Cambridge Mayor Steve Rideout (WHCP archive photo)

Cambridge Mayor Steve Rideout today asserted the city’s control over Cambridge Waterfront Development Incorporated, proposing amendments to its corporate charter that would make the CWDI board follow the city leaders’ directions on the Cambridge Harbor project.

The proposed amendments also specify that city, state, and Dorchester County have the authority to remove any of their appointees on the CWDI board at any time.

Rideout told a crowded conference room at City Hall that he was acting as the sole member of the CWDI corporation.

“I’m disappointed that we have to be here today,” Wright began. “CWDI appears to see its purpose as having changed to being the developer of the property.

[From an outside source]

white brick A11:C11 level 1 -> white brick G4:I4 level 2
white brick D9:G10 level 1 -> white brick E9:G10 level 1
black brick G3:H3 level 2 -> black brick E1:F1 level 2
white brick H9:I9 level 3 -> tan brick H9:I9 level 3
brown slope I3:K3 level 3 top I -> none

Despite the clear direction of the founding documents and the property transfer agreement signed by the city and CWDI.

“The role of mayor as sole member emphasizes the critical and foundational role of the city of Cambridge in establishing CWDI, contributing assets towards the development of the Harbor Project and ultimately holding authority of all land use and tax increment financing decisions related to the project.

Over the last year, the city of Cambridge officials have become increasingly alarmed with the direction of CWDI as determined by its board of directors and executive director. My intention this morning was not to rehash any of those concerns in public forum. My intention was not to go into details of the development proposal itself or debate topics swirling around the Cambridge Harbor Project.

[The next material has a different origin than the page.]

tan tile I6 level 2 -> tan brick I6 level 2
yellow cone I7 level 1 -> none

Instead, my intention was to provide an opportunity for CWDI and the city of Cambridge to get back on track with a cooperative arrangement that reflects the original intention of CWDI. I view today’s meeting as an invitation to CWDI to move the relationship to a positive track. I hope the board of directors and executive director will accept my invitation as the sole member of CWDI.

The amendments that Rideout proposed are open for 10 days for public comment. They would provide that the mayor has the right to attend all sessions – open or closed – of CWDI’s board, and would have access to all CWDIs documents.

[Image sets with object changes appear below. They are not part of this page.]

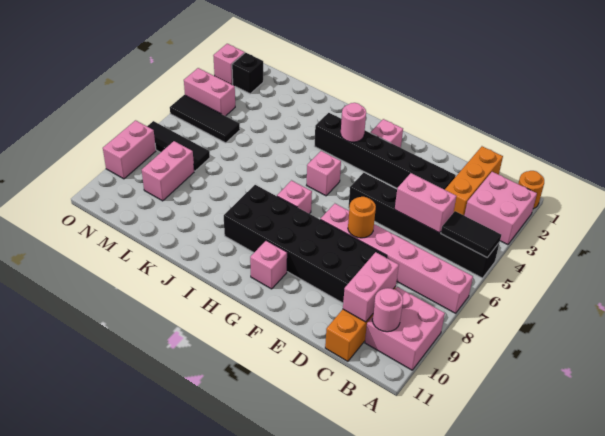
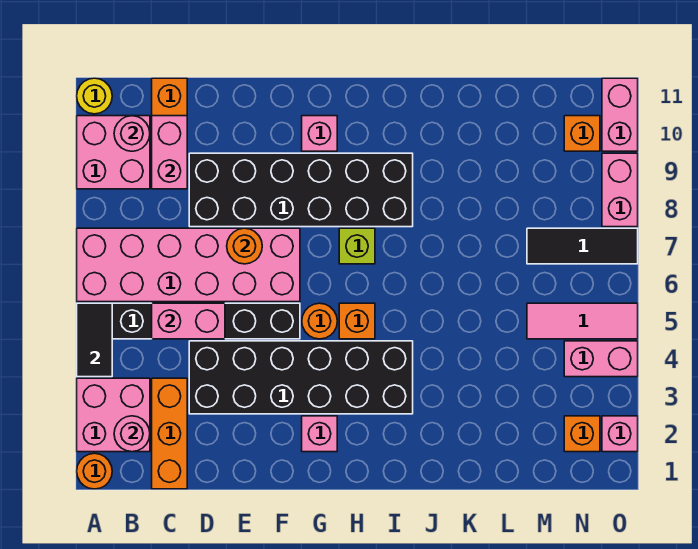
black tile A5:B5 level 2 -> black tile A4:A5 level 2
pink brick A7:F7 level 1 -> pink brick A6:F7 level 1
none -> yellow round brick A11 level 1
black brick D3:I3 level 1 -> black brick D3:I4 level 1
none -> orange round brick G5 level 1
pink round brick H3 level 2 -> pink round brick B2 level 2
pink brick H5 level 1 -> orange brick H5 level 1
pink brick H7 level 1 -> lime brick H7 level 1
black tile M5:O5 level 1 -> pink tile M5:O5 level 1
pink brick M8:M9 level 1 -> pink brick O10:O11 level 1
black brick N2 level 1 -> orange brick N2 level 1
none -> orange brick N10 level 1

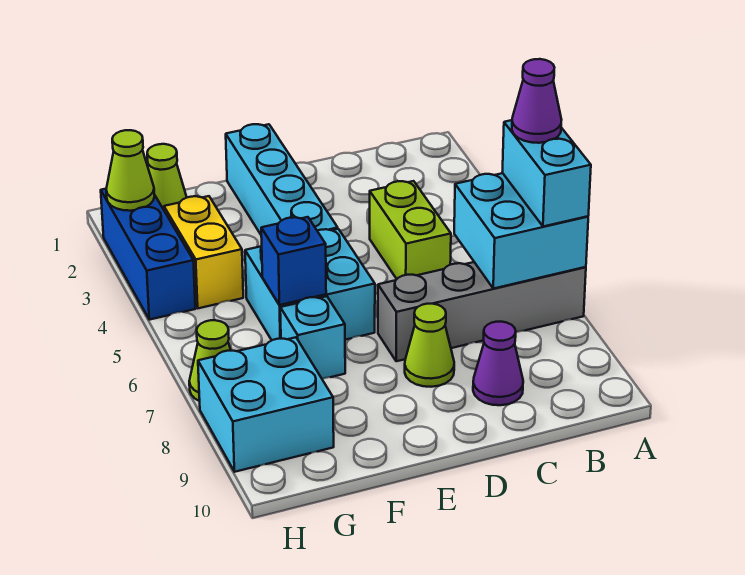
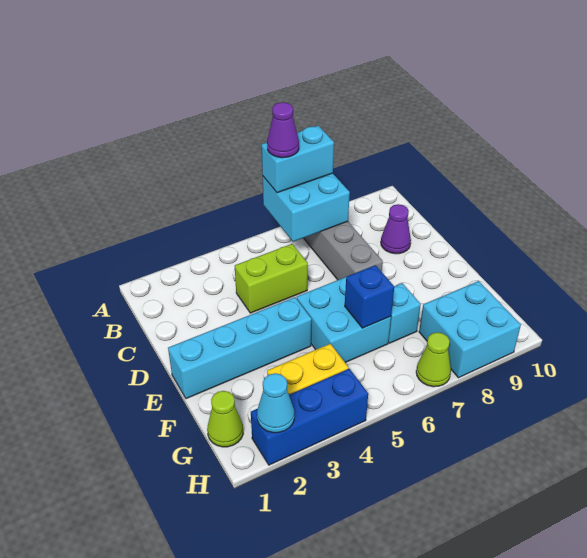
lime cone D8 level 1 -> none
lime cone H2 level 2 -> cyan cone H2 level 2

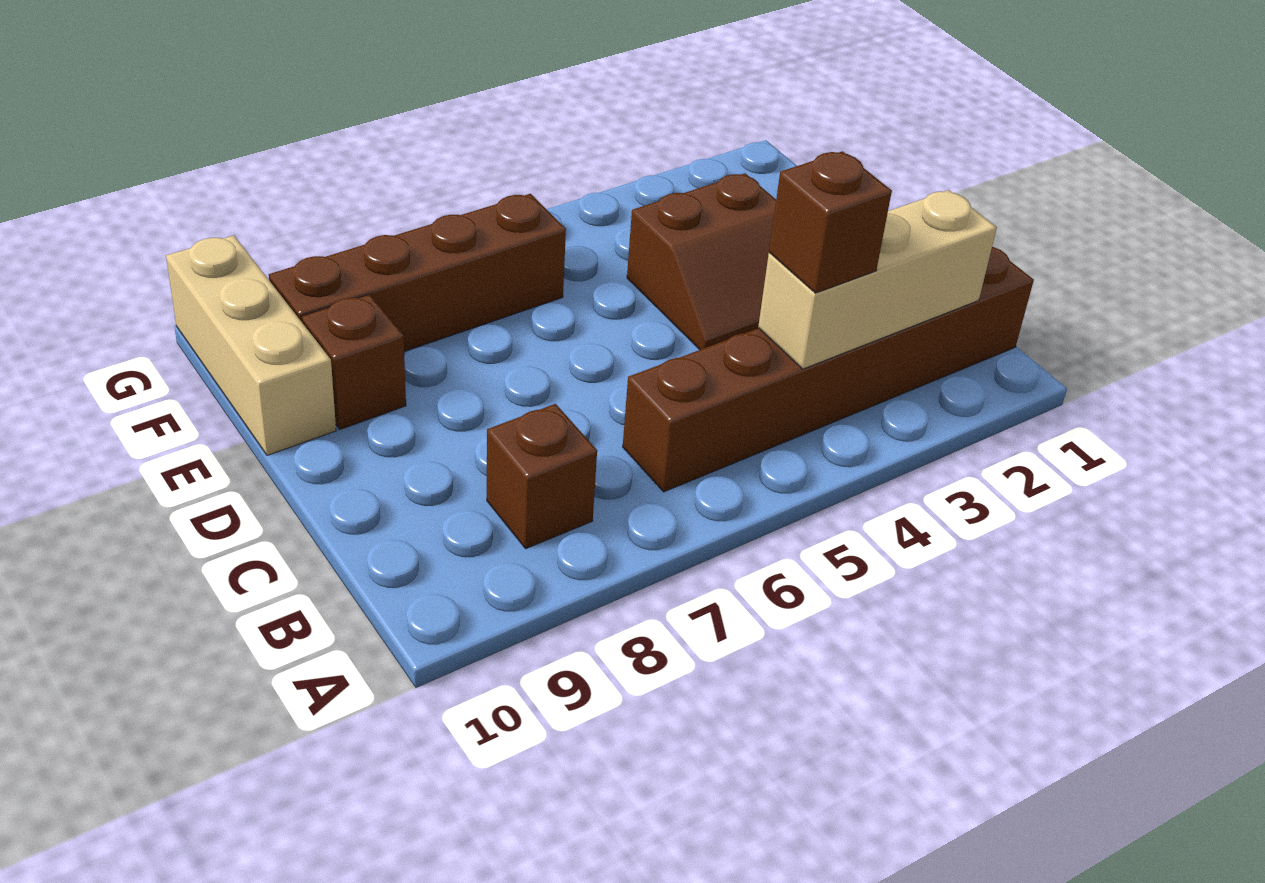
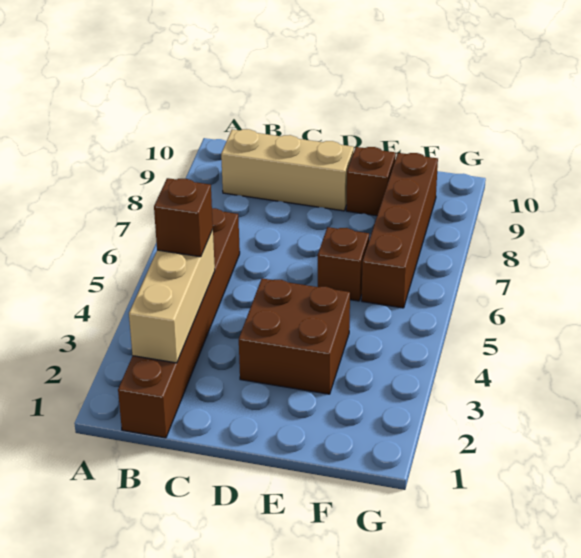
brown brick B8 level 1 -> brown brick E6 level 1
brown slope D3:E4 level 1 top E -> brown brick D3:E4 level 1
tan brick E10:G10 level 1 -> tan brick B9:D9 level 1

In the absence of the mayor, the president of the city council would act as CWDI’s corporate owner.

“The work of CWDI involves assets paid for by public funds and the public mission on behalf of the city,” Rideout said. “Accordingly, CWDI must ultimately be accountable to public officials elected by the public and accountable to the public. Given the differences of opinion that have developed between the city and CWDI, having the CWDI board become the sole member in the future is not acceptable.

“I wish to reiterate that these proposed amendments by me as the sole member of the nonprofit CWDI provide an opportunity for the Cambridge Harbor Project to get back on track. There are many important and exciting aspects of the current plans. These amendments to the articles make it more likely for the project to be successful.

Ultimately, no major aspect of the Cambridge Harbor Project can proceed without the approval of the mayor and the commissioners, including land use, approvals and approvals of any tax increment financing district. I hope my friends on the CWDI Board of directors embrace this opportunity. I encourage the public to read the proposed amendments and let me know your views prior to my taking further action in this matter.”

CWDI executive director Matt Leonard attended the announcement but turned away when asked whether CWDI was likely to accept Rideout’s appeal.

City manager Tom Carroll said he received a letter yesterday from CWDI’s law firm, threatening to sue the city.

Ridout’s action this morning follows weeks of simmering tension between CWDI, the city administration and a growing number of residents after Carroll resigned, citing intractable problems with the waterfront board.

Rideout attended CWDI’s March 14th meeting as the corporate representative, but Leonard refused to allow him to stay when CWDI went into closed session.

That was followed by a story last week on WHCP that found CWDI had failed to comply with the 2021 agreement with the city requiring CWDI to select a master developer for the Cambridge Harbor site and
provide the public with summaries of each developer’s plans before making the selection. CWDI neither chose a developer nor posted any developer proposals.

Instead, members of its board and Leonard said they concluded all master developers’ plans were unacceptable and they decided to act as the project’s master developer themselves.

WHCP has found no record that this change was made in consultation with the city, state, or Dorchester County officials. Similarly, none of CWDI’s public meeting minutes show that its decision was discussed or put to a vote by CWDI board members.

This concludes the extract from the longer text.